Anheuser-Busch InBev, currently the world’s largest brewing company by revenue, is trying to break big into many parts of Asia, with a considerable focus on China. The company which debuted its listing on the Hong Kong stock exchange about a week ago, is also interested in other markets such as South Korea, Vietnam and India as well. However, many who are familiar with the market in China, for example, are yet to see how the company could possibly break into a market that’s already mostly controlled with a strong influence, by local brands.

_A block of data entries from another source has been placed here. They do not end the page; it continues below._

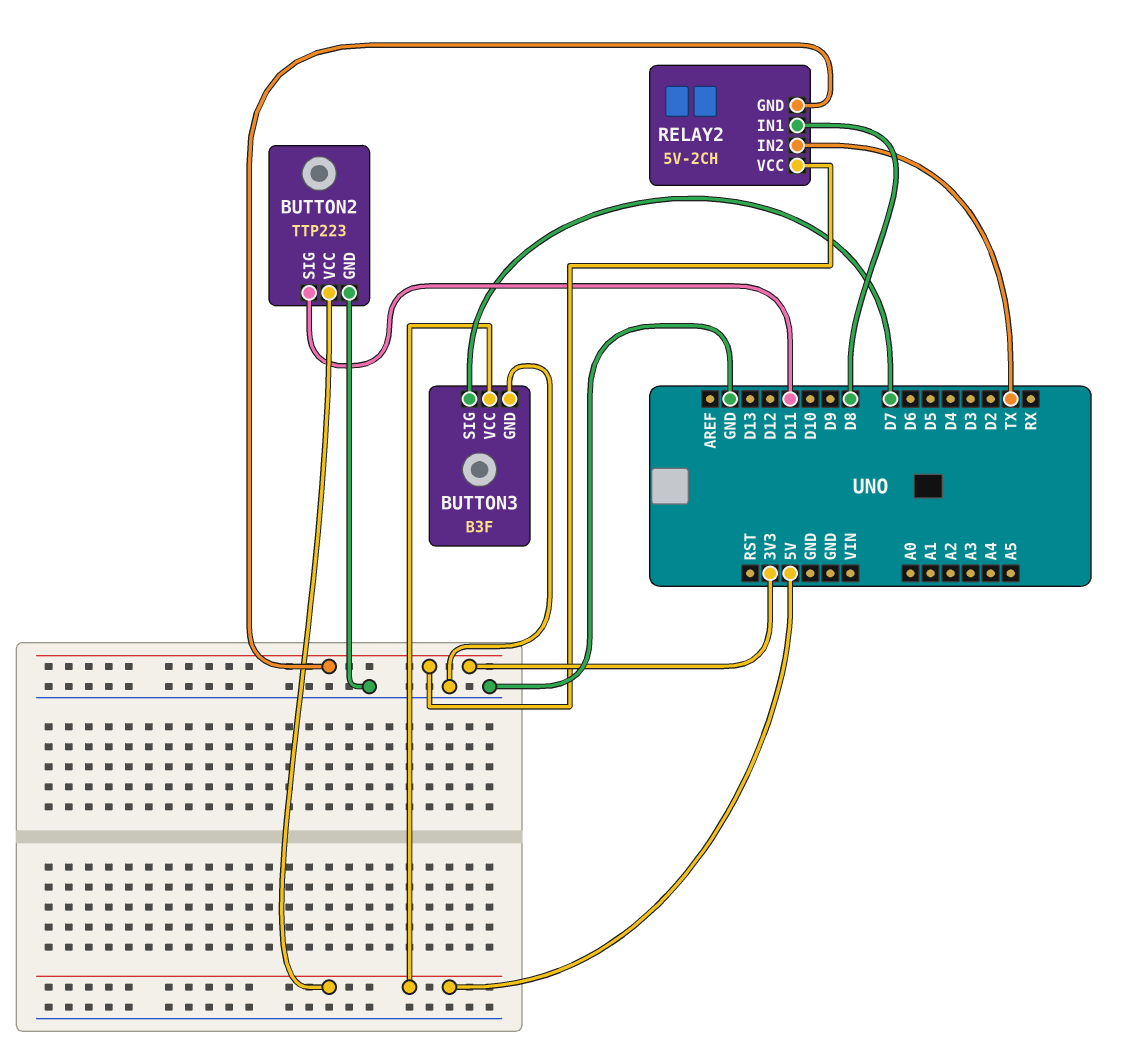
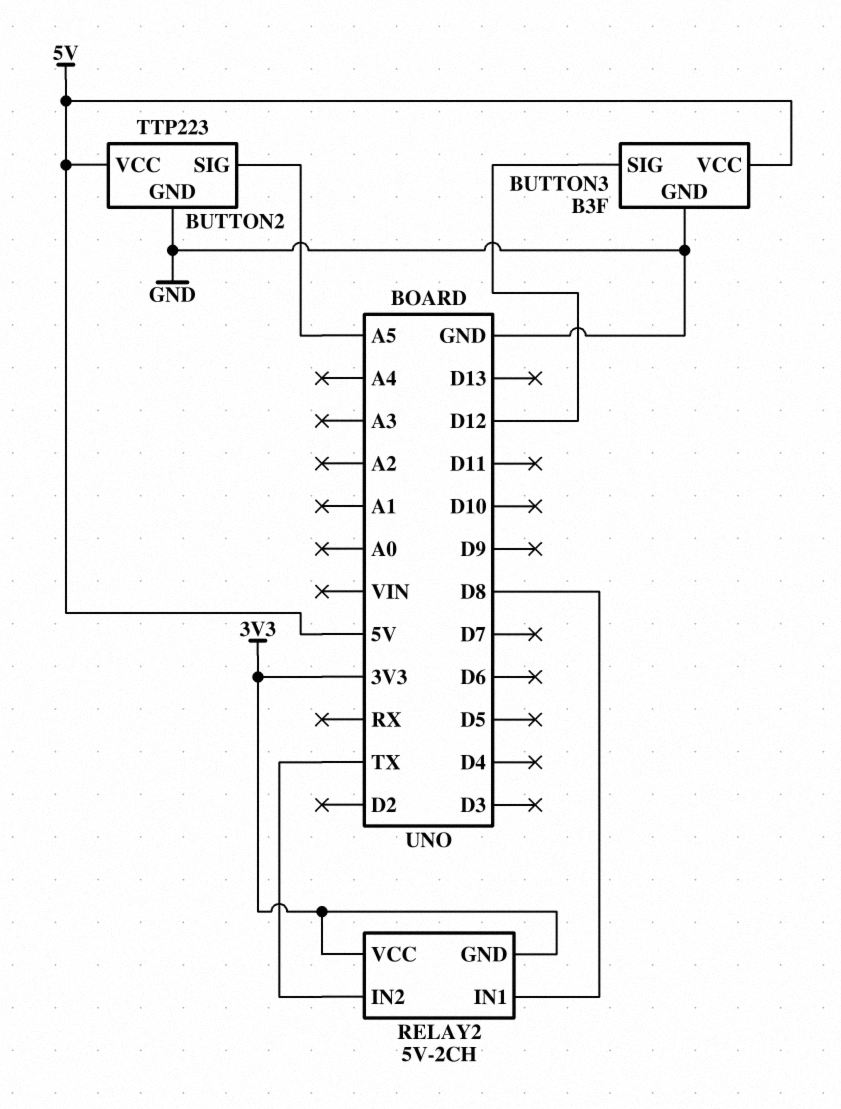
BUTTON2 pin SIG: D11 -> A5
BUTTON3 pin SIG: D7 -> D12

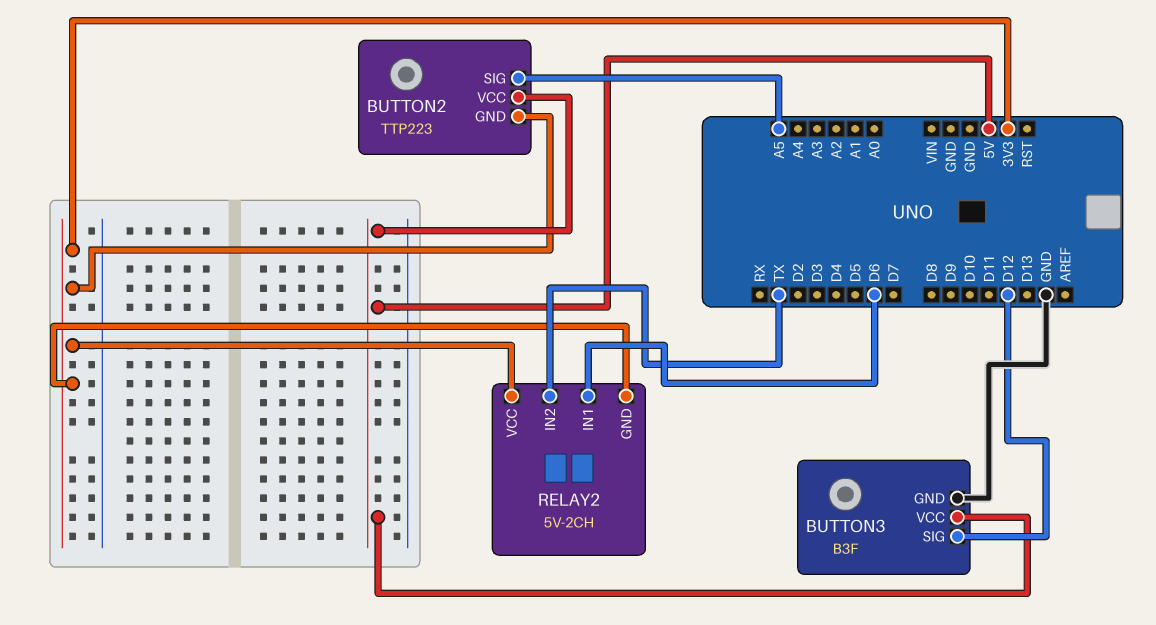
BUTTON2 pin GND: GND -> 3V3
RELAY2 pin IN1: D8 -> D6

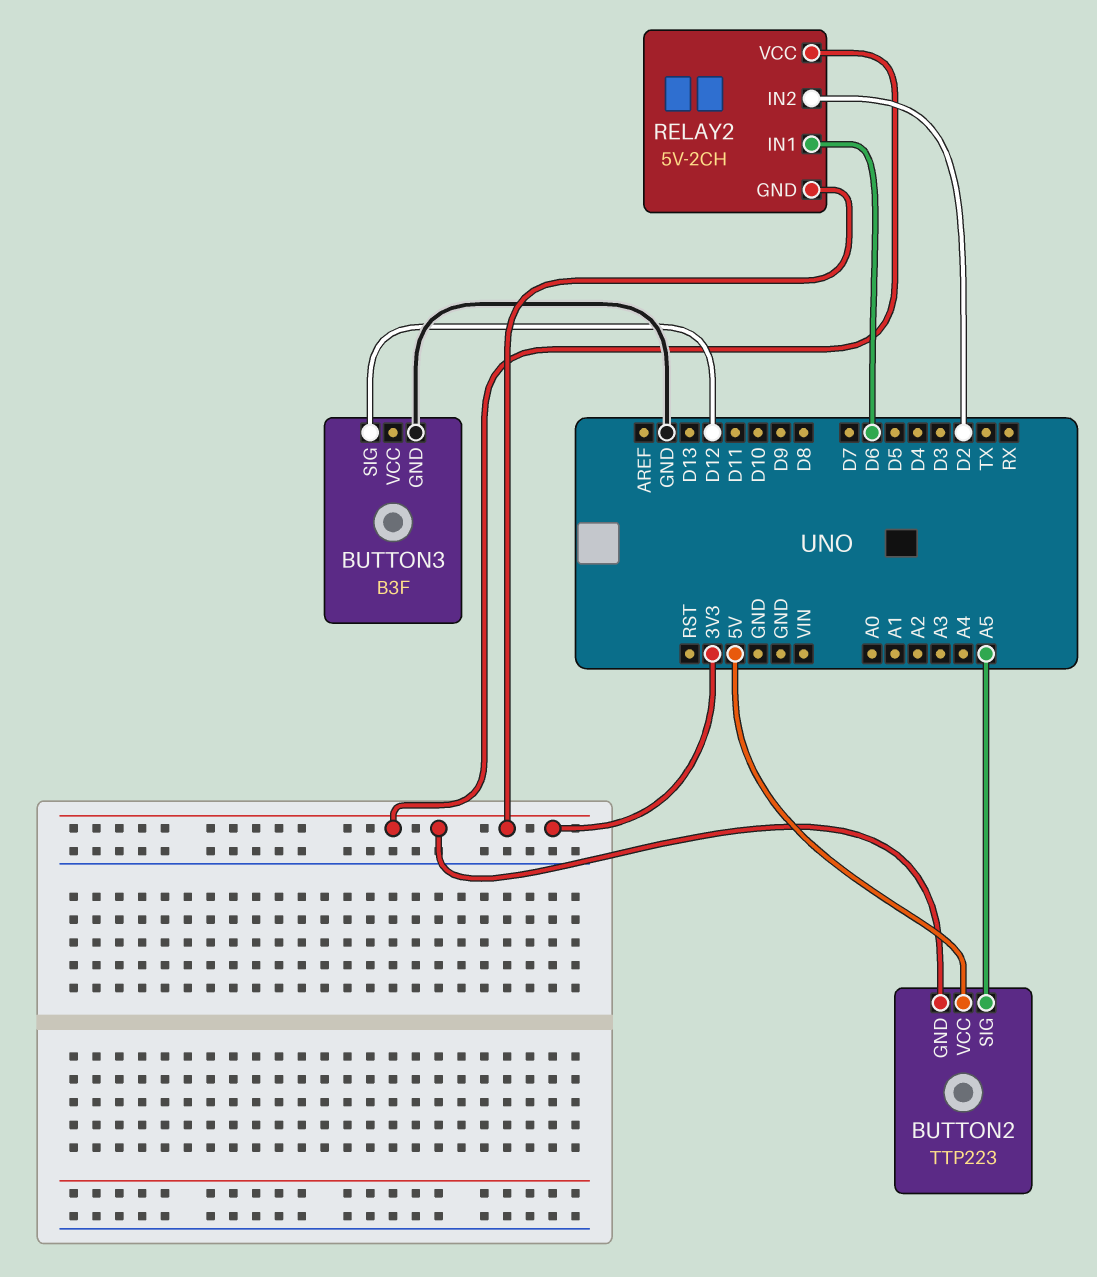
BUTTON3 pin VCC: 5V -> none
RELAY2 pin IN2: TX -> D2

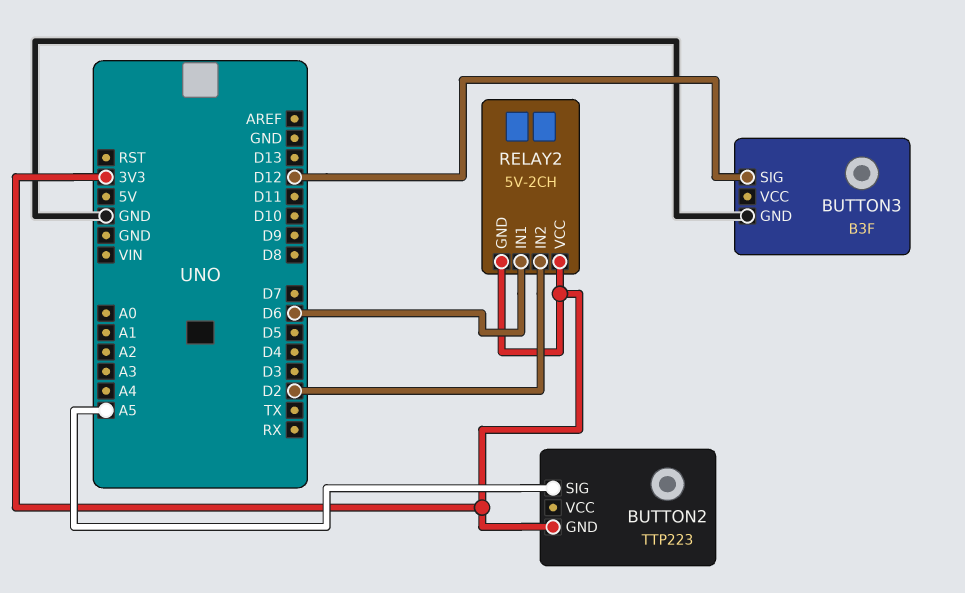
BUTTON2 pin VCC: 5V -> none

In China, the company has just a 16% market share based on data from Euromonitor but doesn’t even make any top lists in other parts of Southeast Asia, mostly because local brands are still very much in power. Speaking to CNBC, Hao Hong, Chief Strategist at the Bank of Communications International, has suggested that AB InBev might need a proper game plan, to make much of a difference in China.
“Local Chinese beer companies have very strong control on the local regional share market so it remains to be seen what Budweiser’s strategy (is) going forward from here,” noted he.
The international, much bigger beer brands, actually recognize the situation and recently formed up a strategy which involves acquiring these smaller companies, as their way of entering the market. AB InBev could consider this a good enough game plan, maybe their only worthy enough strategy. Back in 2017, for example, Thai Beverage became the largest beer company in Southeast Asia, after its $4.8 billion acquisition of Saigon Beer Alcohol Beverage Corp, Vietnam’s biggest beer company.
Currently, there is no larger beer market in the world than China. Already, 25% of the Chinese market share is in the hands of China Resources Beer, whose Snow beer is the world’s best-seller by sheer volume alone. Furthermore, Hong mentions that regardless of the huge Chinese beer market size, the traditional baijiu which is a distilled alcoholic drink made out of sorghum is still one of the most popular and might be hard to topple.
According to him, “the segment that is really doing well is the baijiu…so it remains to be seen how much further growth [AB InBev] can get from the Chinese market”.
Budweiser’s APAC listing debuted quite successfully last week. The IPO had been priced within the HK$27 – HK$30 range, but opened at a share price of 27.40 Hong Kong dollars, about 3.49 USD, higher than its lower pricing range. A few months ago, the company made an attempt for this IPO but later discontinued its plans, citing unfavourable factors and market conditions. The shares continued to perform impressively and eventually closed at HK$28.20, a 4.4% increase. By close the company had raised $5 billion from the sale and cemented a $47 billion market cap, making it the largest IPO in Hong Kong and the second largest in the world, for 2019. Till now, Uber Technologies Inc., holds the record for the largest IPO this year, when it raised $8.1 billion in May.